The Hypervisor Method
The bypass came from Kirigiri, a name that's become synonymous with the hypervisor approach to Denuvo. For those unfamiliar, the hypervisor method doesn't crack Denuvo in the traditional sense — it uses a virtualization layer at the CPU level to intercept and neutralize the protection checks before they can trigger. It's a fundamentally different technique from what groups like CODEX or EMPRESS have used in the past, and it's been gaining traction over the last year.
Kirigiri released the first beta of the bypass shortly after the game went live. The initial version was limited to systems running AMD processors, which is a known constraint of the current hypervisor implementation. Intel support has been a work in progress, though there's no confirmed timeline for it.
Closed Beta, Open Questions
The bypass is currently in a closed beta phase. Kirigiri has been distributing builds to a limited group of testers, collecting feedback on stability and compatibility across different hardware configurations. A second beta followed not long after the first, addressing some early crashes and expanding game compatibility.

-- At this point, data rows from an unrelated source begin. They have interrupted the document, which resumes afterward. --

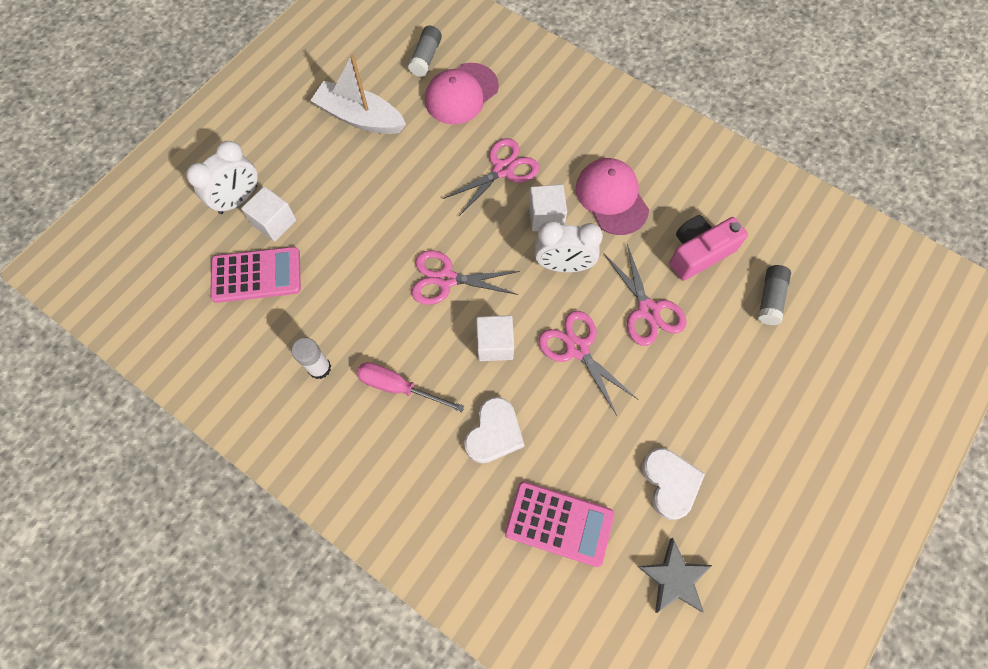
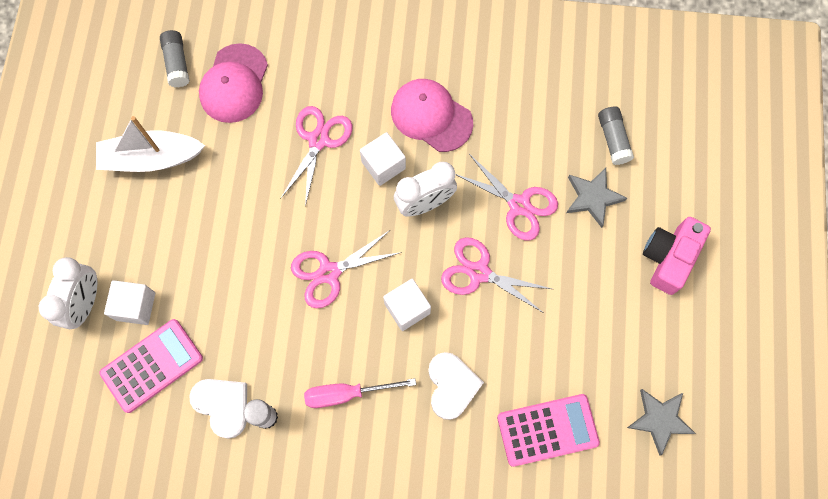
camera: 30 degrees left, 5 degrees up
(670, 483) = (616, 344): white heart -> white heart (223, 405)
(698, 253) = (533, 128): pink camera -> pink camera (669, 258)
(721, 339) = (593, 197): none -> grey star

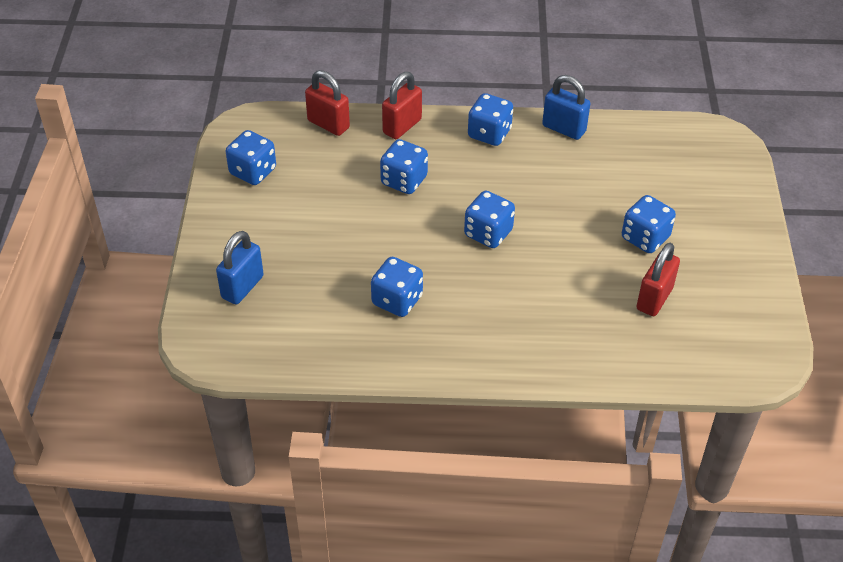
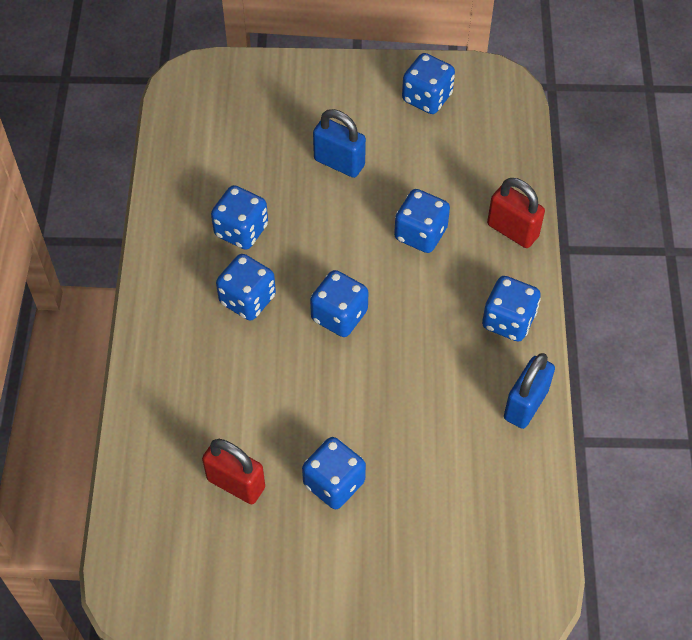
camera: 90 degrees right, 10 degrees up
(242, 287) = (262, 102): blue padlock -> blue padlock (339, 162)
(328, 124) = (509, 160): red padlock -> none
(473, 294) = (247, 299): none -> blue dice

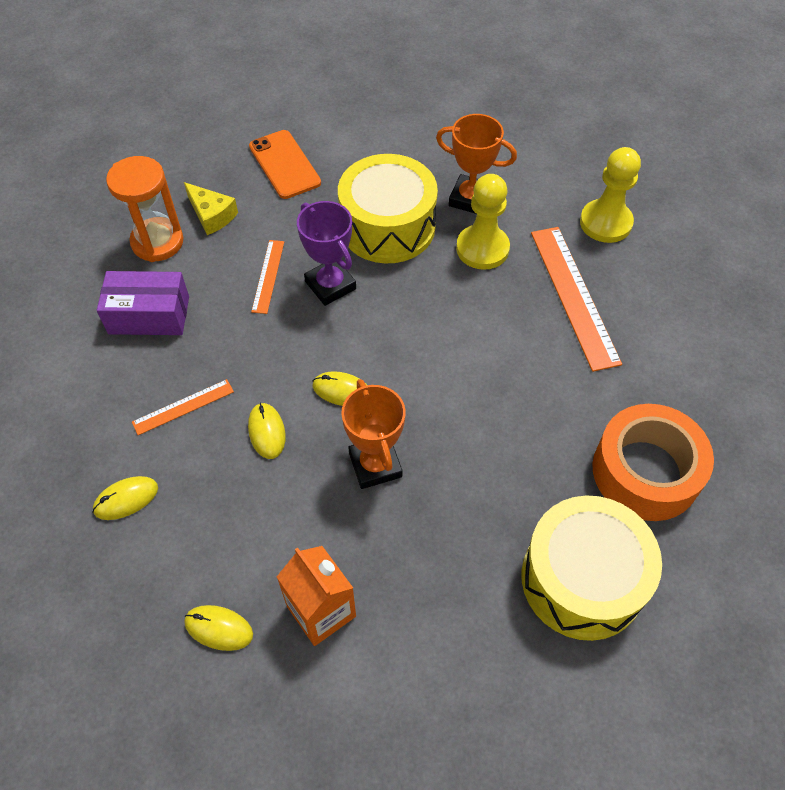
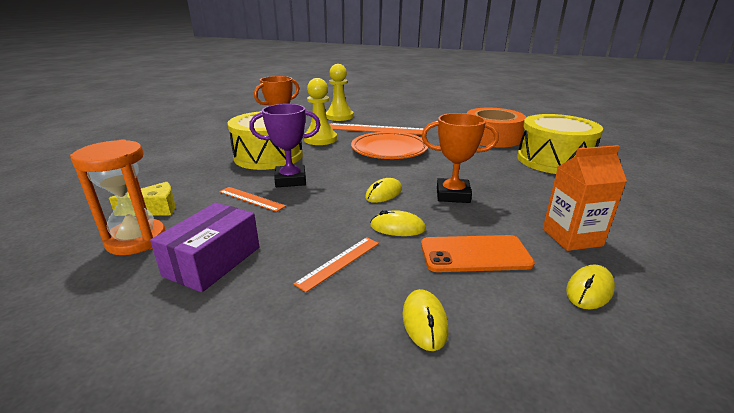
camera: 65 degrees left, 30 degrees down
(183, 407) = (339, 262): orange ruler -> orange ruler turned 45 degrees clockwise
(284, 164) = (160, 174): orange phone -> orange phone (475, 254)
(492, 346) = (389, 150): none -> orange plate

It's worth noting that running a hypervisor-based bypass requires disabling certain system-level security features — things like Secure Boot, Virtualization Based Security, and in some cases, antivirus software. That's not a trivial ask, and it opens the door to real security risks. Malicious actors have already started circulating fake "Resident Evil Requiem cracks" designed to exploit users who don't know what they're doing.